Both Democratic candidates seem to believe that a tax hike on the wealthiest one percent will solve many ills in our country. A hike will pay for universal access to higher education, as Sanders has proposed. Alternatively, it can give Washington more than enough cash to provide financial relief for students facing mountains of debt from unpaid student loans, as Clinton has proposed.
The benefits of a top-earner tax hike seem almost too good to be true, but as Patricia Cohen reported for The New York Times last Friday, mainstream economists have said these campaign promises could actually work.
“Most economists today would agree that raising taxes modestly would bring in more revenue” without doing any serious damage to the economy, Roberton Williams, a fellow at the Tax Policy Center, told The New York Times.
Nonetheless, all the Republican candidates have proposed tax cuts for America’s wealthiest earners. They say higher taxes would discourage job creation and overall growth. In that, assuming the top one percent consists solely of employers, higher taxes will lead them to spend less on job creation, inhibiting the growth of the middle class in the process.
Yet, as the one percent continues to stretch their incomes, the average income in the middle class remains relatively stagnant.
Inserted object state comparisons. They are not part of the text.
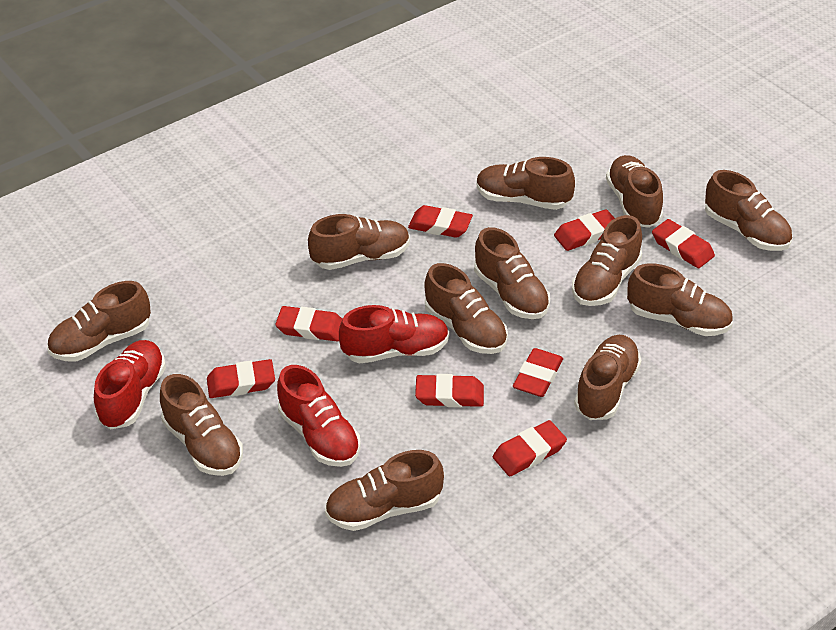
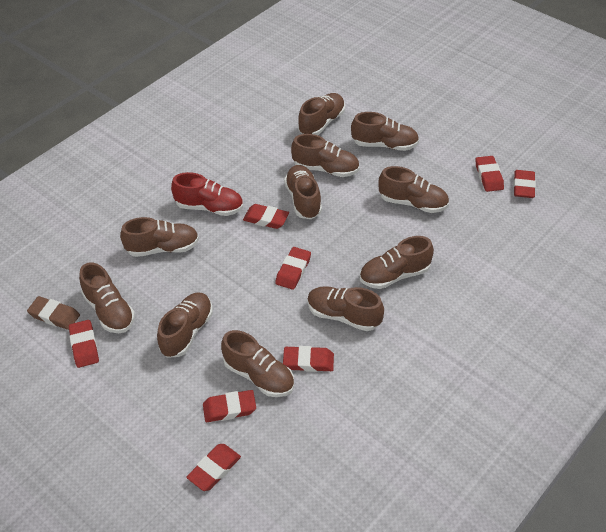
brown eraser: 0 -> 1
brown shoe: 12 -> 11
red shoe: 3 -> 1

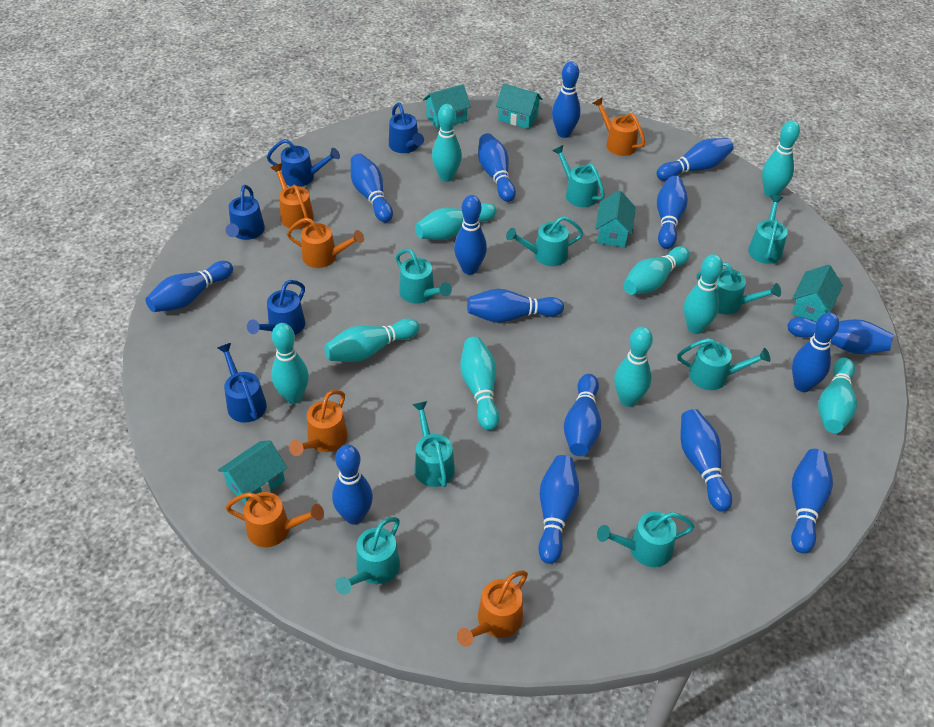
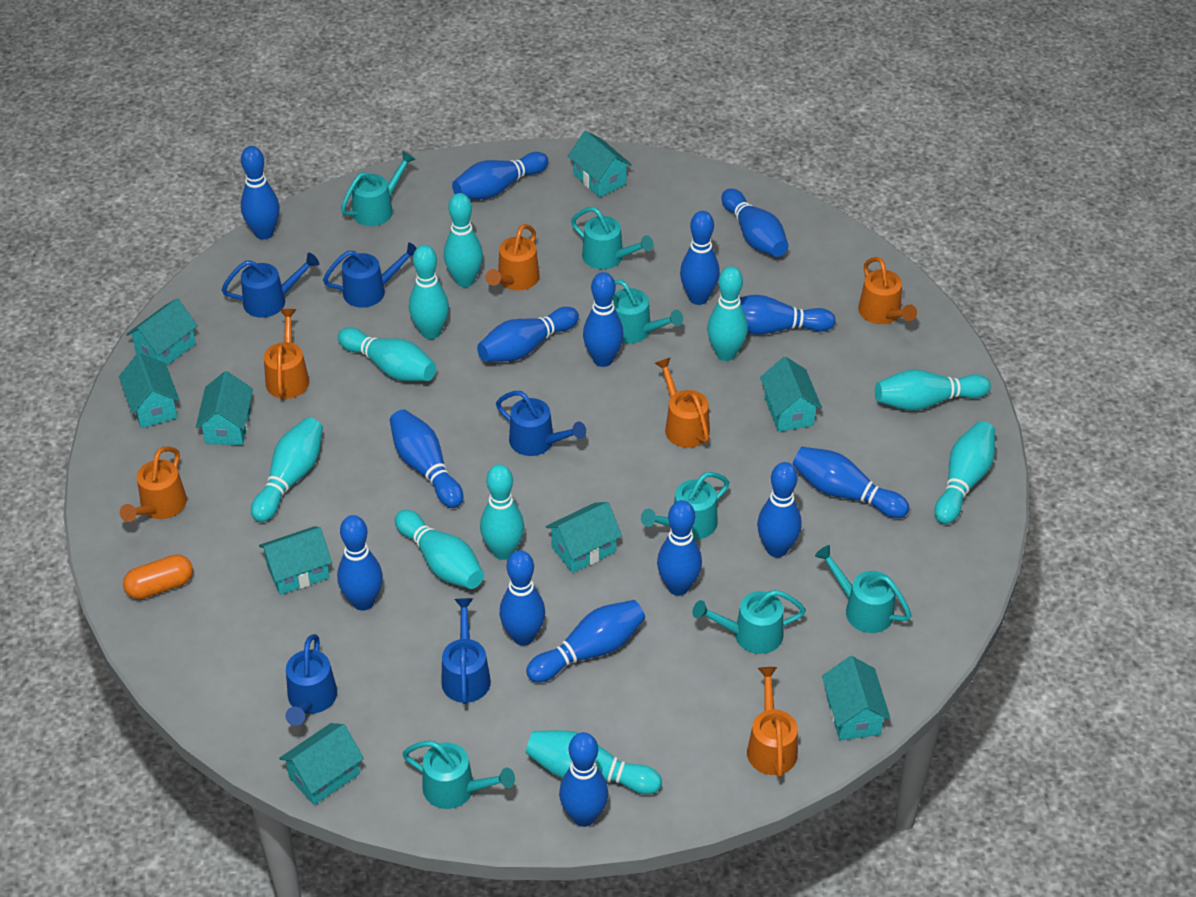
orange capsule: 0 -> 1
turquoise house: 5 -> 9
turquoise watering can: 9 -> 7

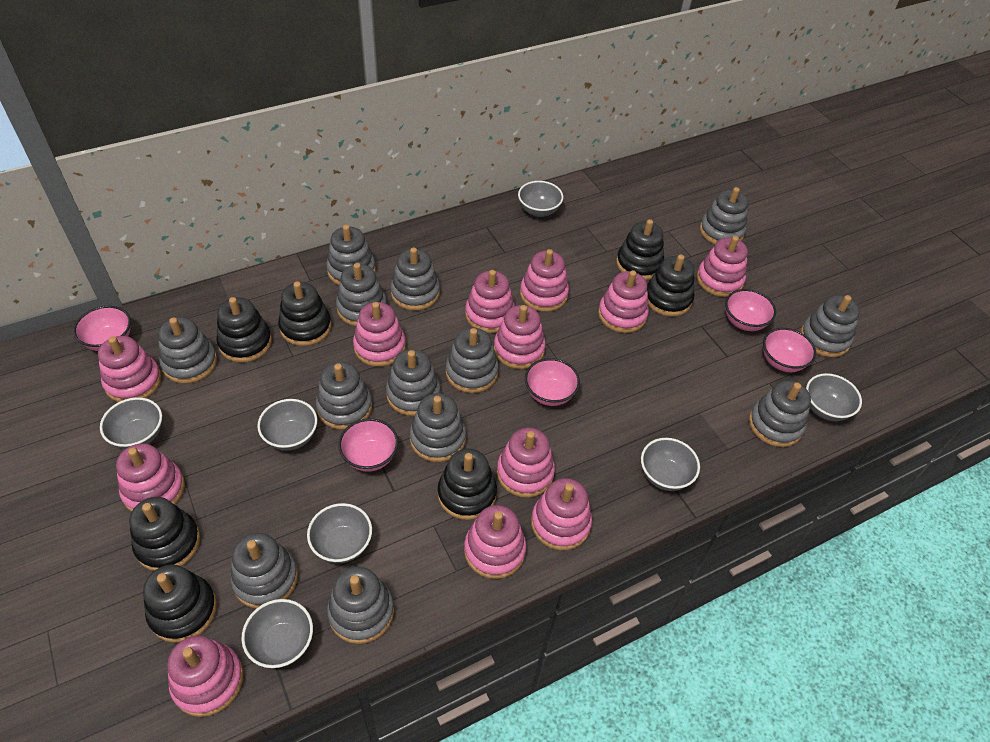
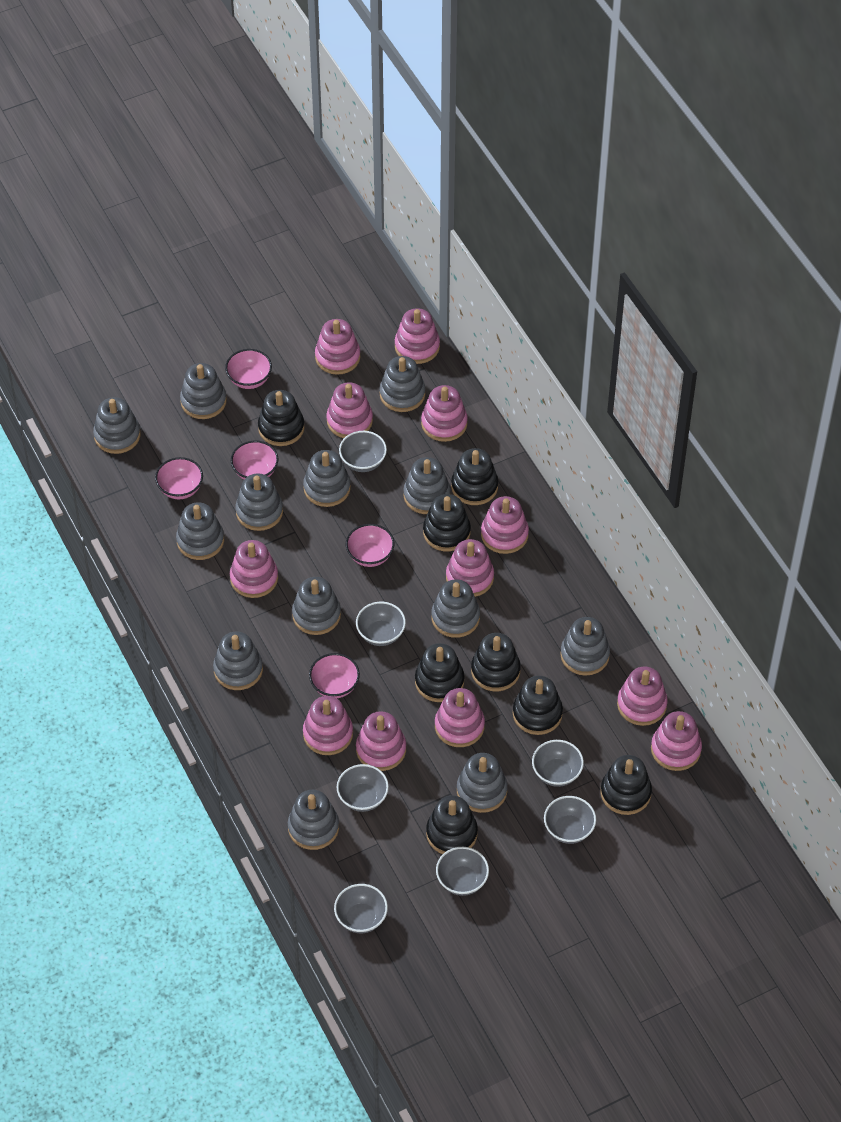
black stacking toy: 7 -> 8

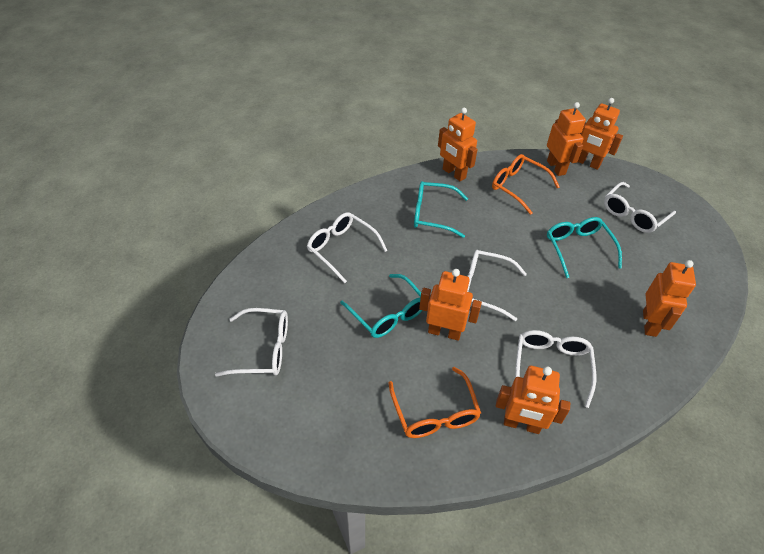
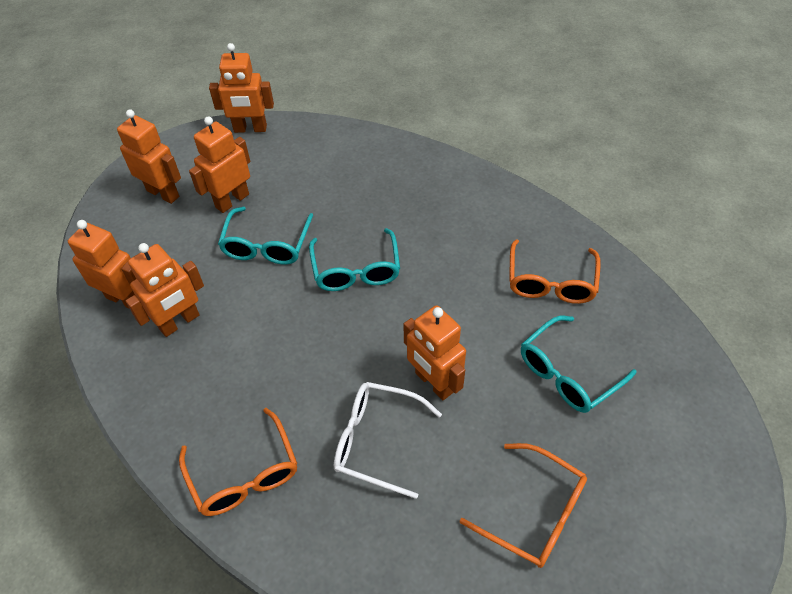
orange glasses: 2 -> 3
white glasses: 5 -> 1

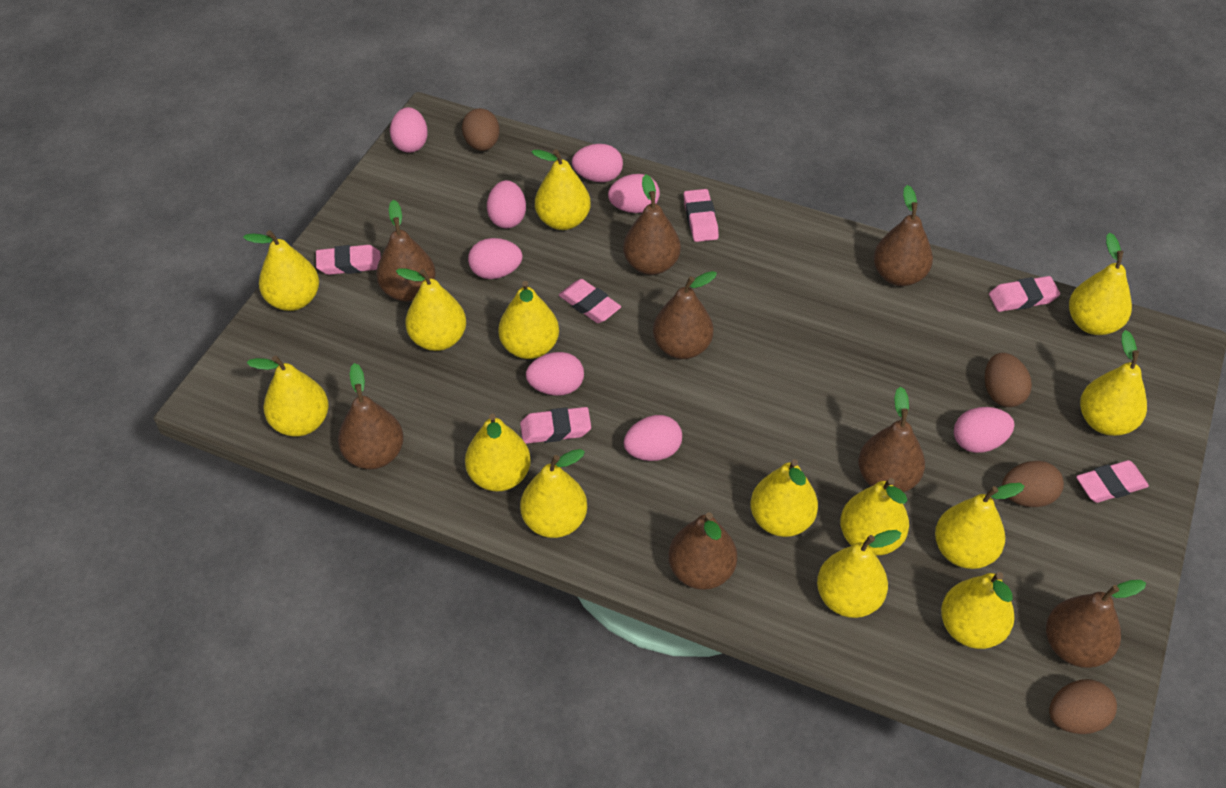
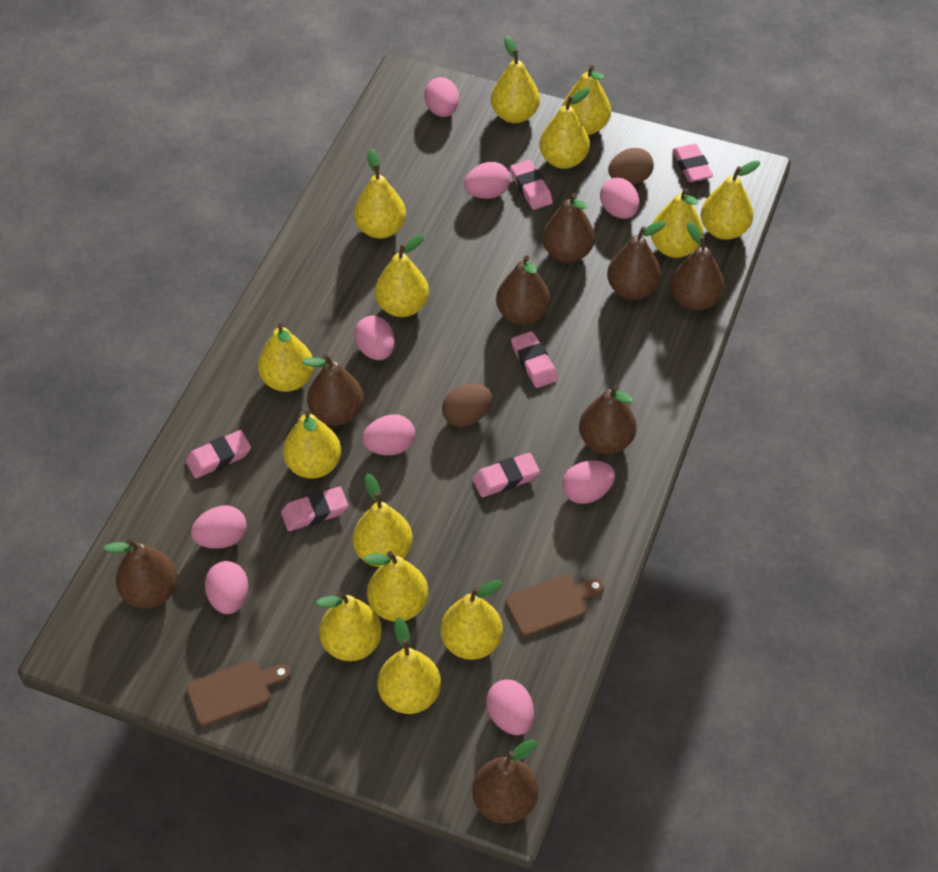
brown cutting board: 0 -> 2
brown egg: 4 -> 2
pink egg: 8 -> 9

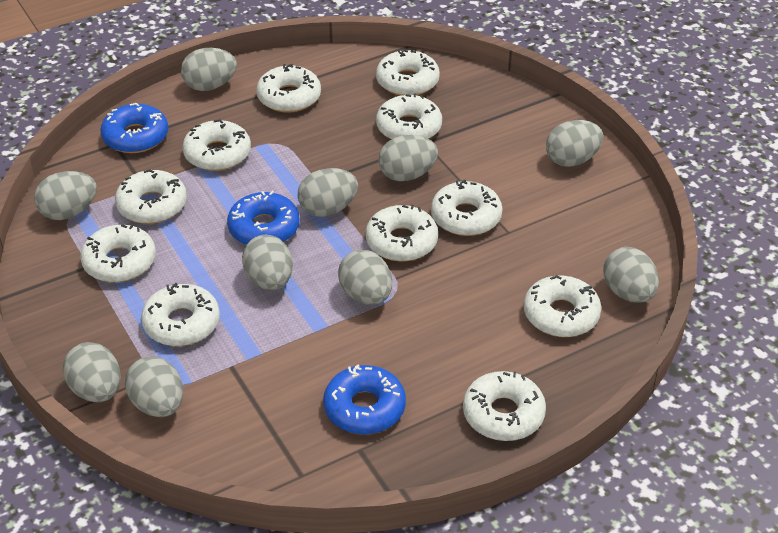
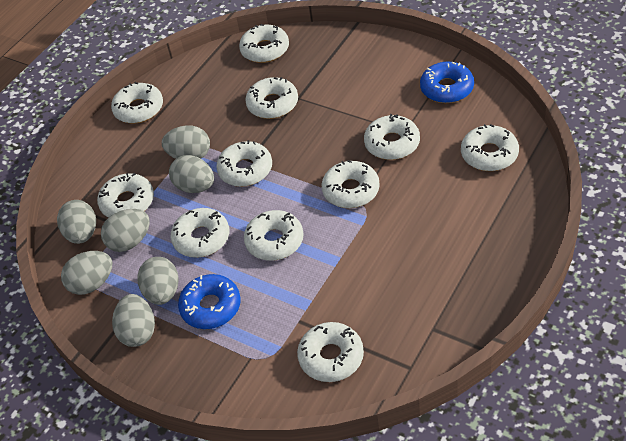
blue donut: 3 -> 2
grey egg: 10 -> 7

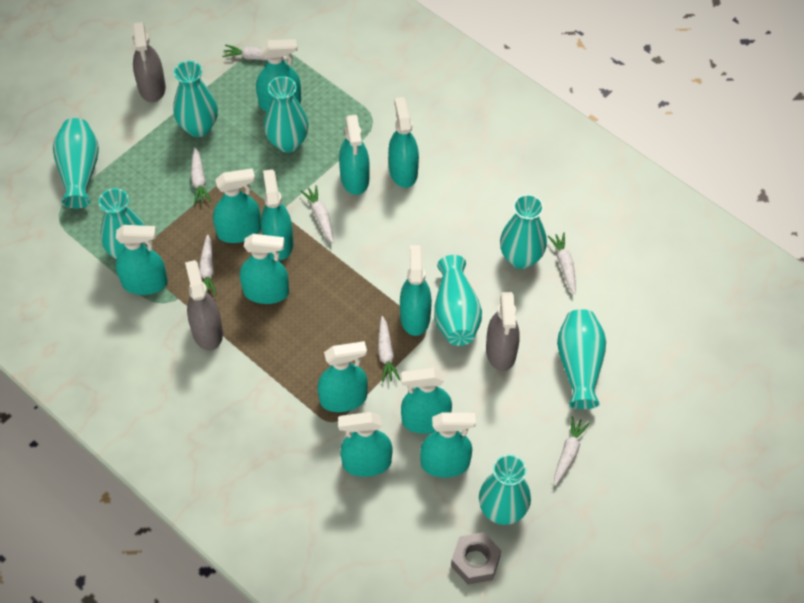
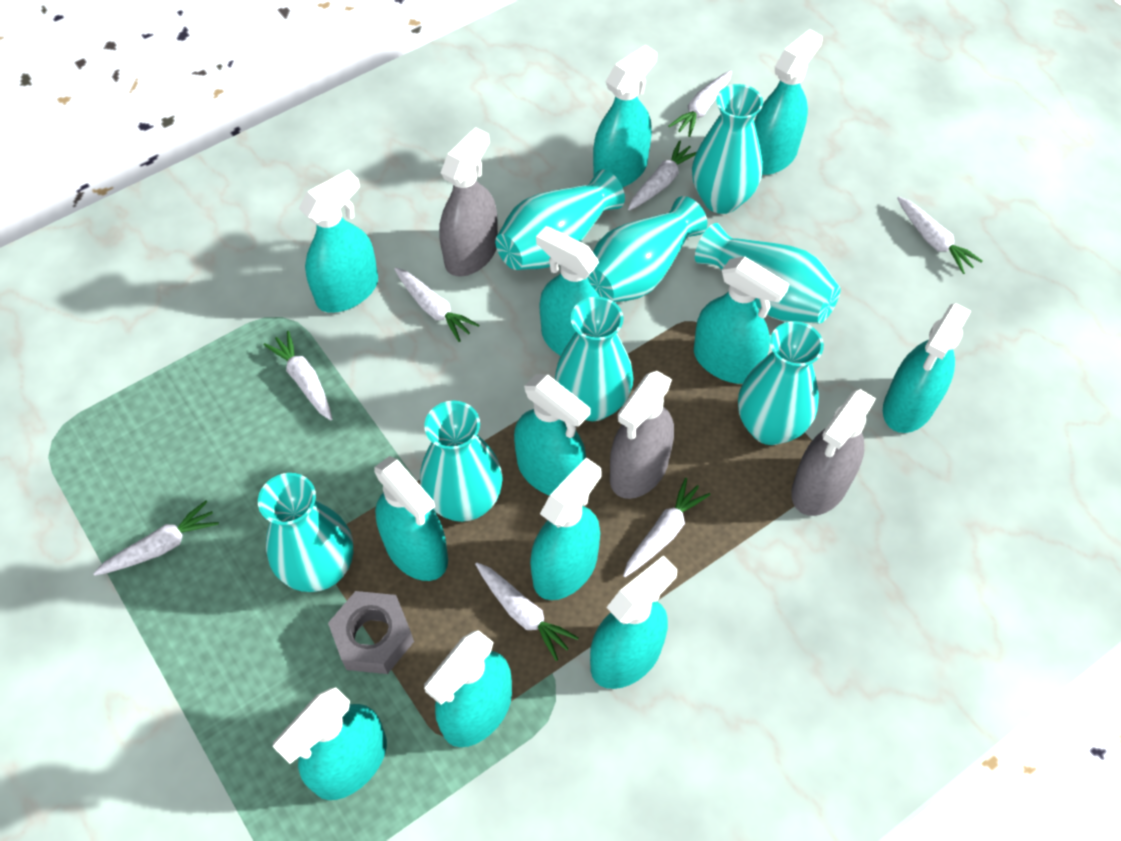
white carrot: 7 -> 8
According to the U.S. Census Bureau, the average income of earners in top 20 percent grew by 42.6 percent between 1979 and 2012, when adjusted for inflation. Meanwhile, the average incomes of earners in the middle 60 percent grew by only 9.5 percent.
Republicans need to forget continued relief schemes — a tax hike on top-earners is needed to grow the middle-class.
Why? According to the The New York Times report, increasing the tax rate on the top one percent from accounting for a third of their income to 45 percent would bring in a total $276 billion to the government — while still leaving at least $1 million left over for the majority of one-percent households. In fact, just increasing the tax rate on the 0.1 percent of earners to a 40 percent rate would produce $55 billion in extra revenue.
“That would more than cover, for example, the estimated $47 billion cost of eliminating undergraduate tuition at all the country’s four-year public colleges and universities,” wrote Cohen.
Seeing that education is currently the main route to a livable wage in this country, more affordable education for all certainly has the potential to push more people in the middle class and keep them there.
A tax hike could also decrease the costs associated with health care and child care, as the government could afford to expand medicare and subsidize public pre-k services.
This would be invaluable to middle-class families, considering that the costs associated with such services rose by more than $10,000 from 2000 to 2012 for the average middle-class family with two children, according to the Center for American Progress. Again, this is all while the average income within the middle class remained relatively stagnant.
Thus, Democrats like Sanders are not exaggerating when they harp on the positive effects taxes on higher income brackets can bring. Such policies can only help to grow and sustain a middle class.
Republicans should take note. A strong middle-class — not a few wealthy billionaires — is what we need to really “make America great again.”